= Randolph Bullock =

American museum curator

Randolph Bullock (c. 1903 – 1999) was an American museum curator who served in the Department of Arms and Armor at the Metropolitan Museum of Art.

==Early life and education==
Bullock was born in Newport, Rhode Island, and was descended from the Goddard family of cabinet makers. He graduated from the Rhode Island School of Design in 1924.

==Career==
In 1926, Bullock began working at the Metropolitan Museum as an illustrator, tasked with creating measured drawings of items in the museum's arms and armor collection. He became assistant curator in 1937. During World War II, Bullock served in the Army Air Corps, where he interpreted aerial reconnaissance photographs, before returning to the museum. He was appointed curator of the department in 1964.

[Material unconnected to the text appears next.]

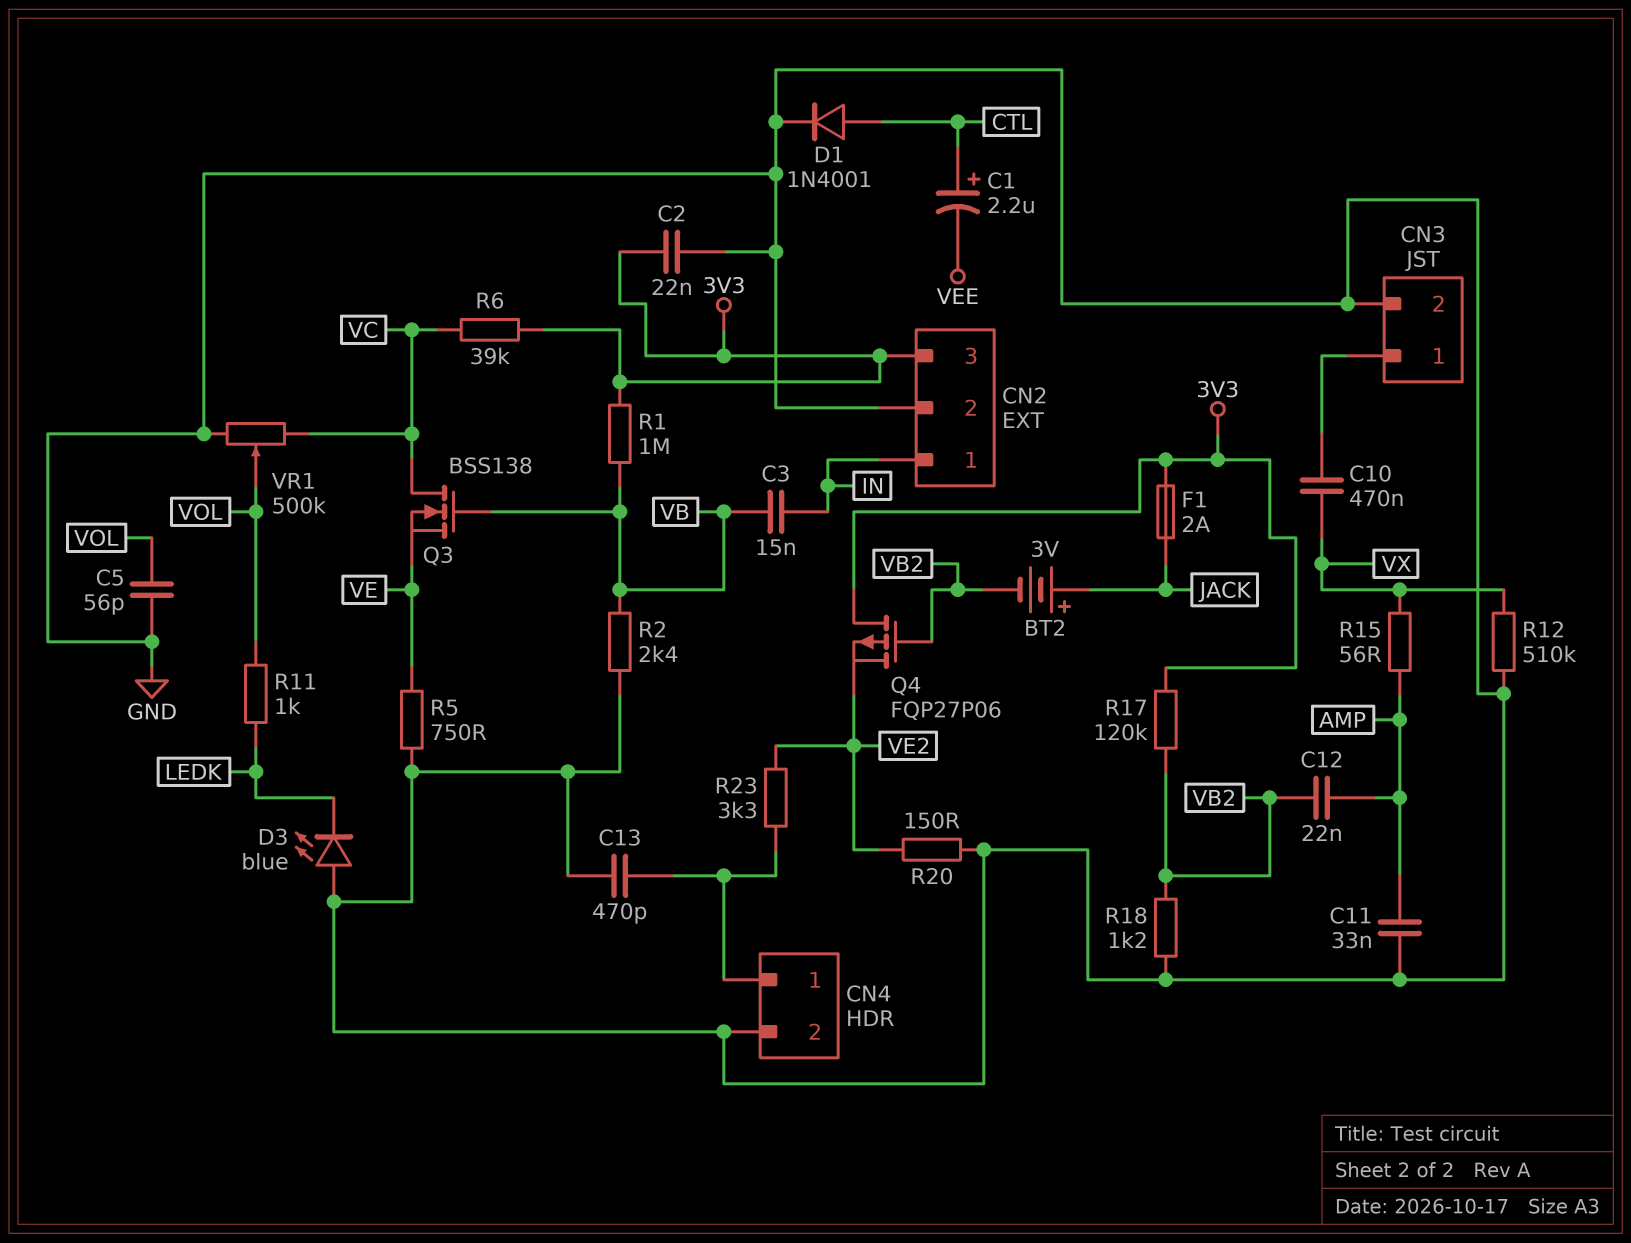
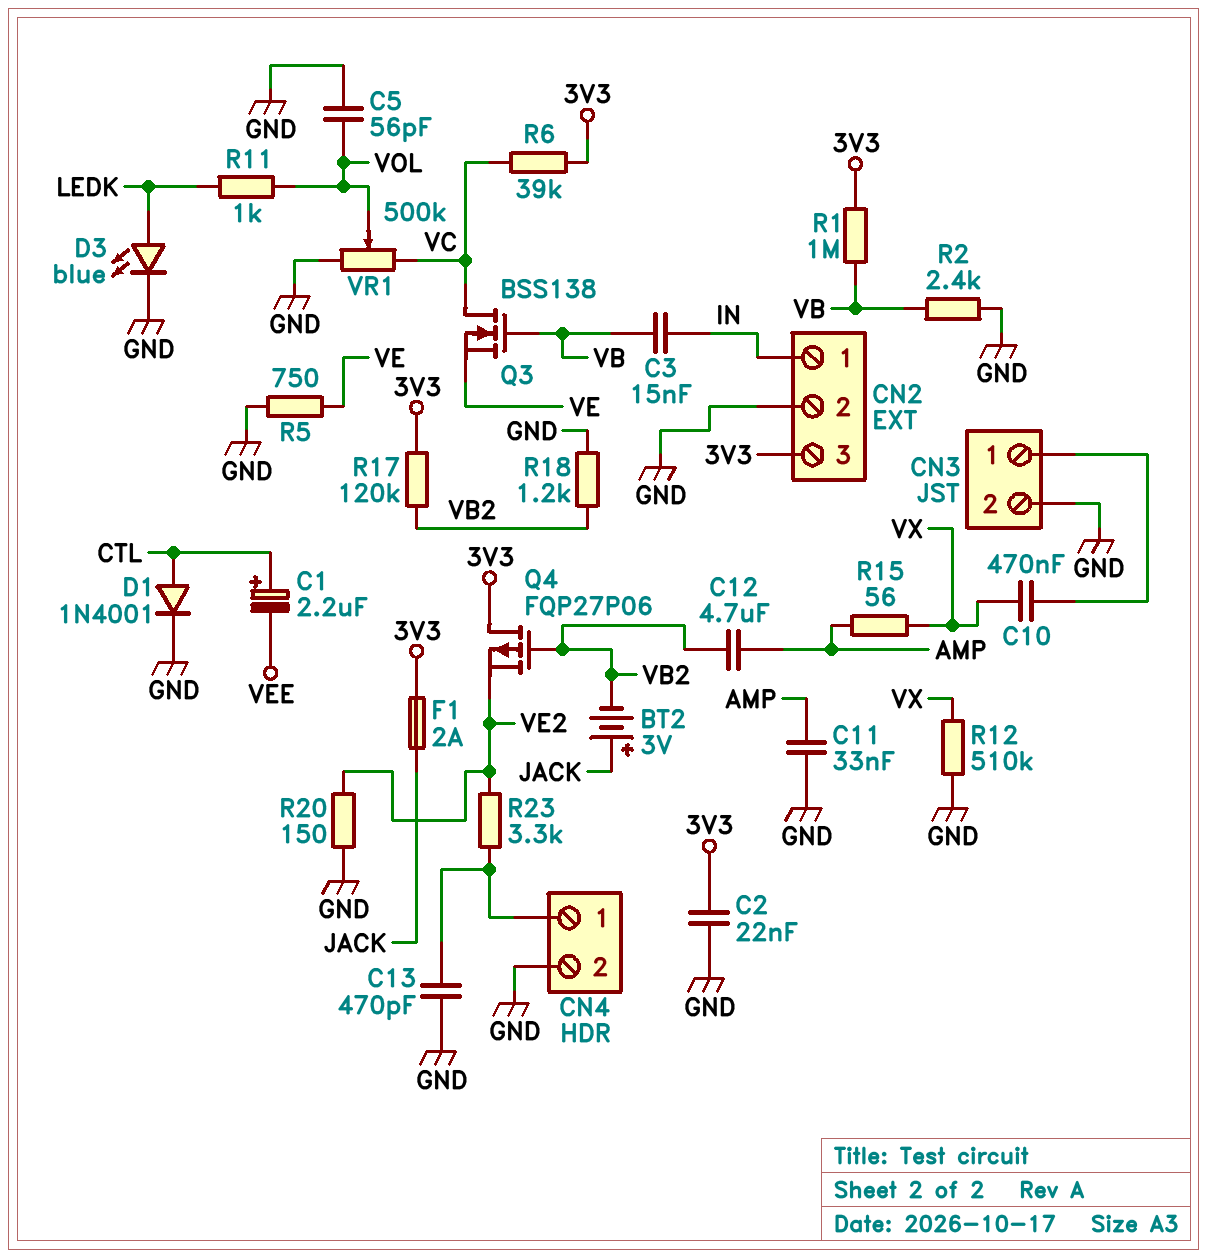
C12: 22nF (AMP, VB2) -> 4.7uF (AMP, VB2)
D3: LED blue (A GND, K LEDK) -> LED blue (A LEDK, K GND)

In 1956, Bullock designed the galleries for arms and armor in the J. P. Morgan Wing, establishing a permanent exhibition space for the collection. An installation of four equestrian knights, which Bullock had supervised in the 1920s, was a central element of the wing; the success of this display was a factor in his later appointment to curator.

During his tenure, Bullock was involved in the acquisition of new items. A notable example was the museum's long-term effort to acquire a fowling piece made for Louis XIII of France. The gun is considered a significant 17th-century firearm, being one of only three known flintlocks made in the workshop of Pierre and Marin Le Bourgeoys, who are credited with inventing the flintlock mechanism. Curators at the museum, who referred to the weapon as "the most beautiful gun in the world", had been attempting to acquire it from private collector William G. Renwick since the 1920s. Following Renwick's death in 1972, Bullock secured the gun for the museum at a Sotheby's auction for a price of $300,000.

Bullock trained under Daniel Tachaux, the museum's first full-time armorer, who had apprenticed with Napoleon III's armorer. Tachaux's tools were later used by Bullock's successor, Stephen Grancsay, in designing the helmet worn by U.S. soldiers during World War II.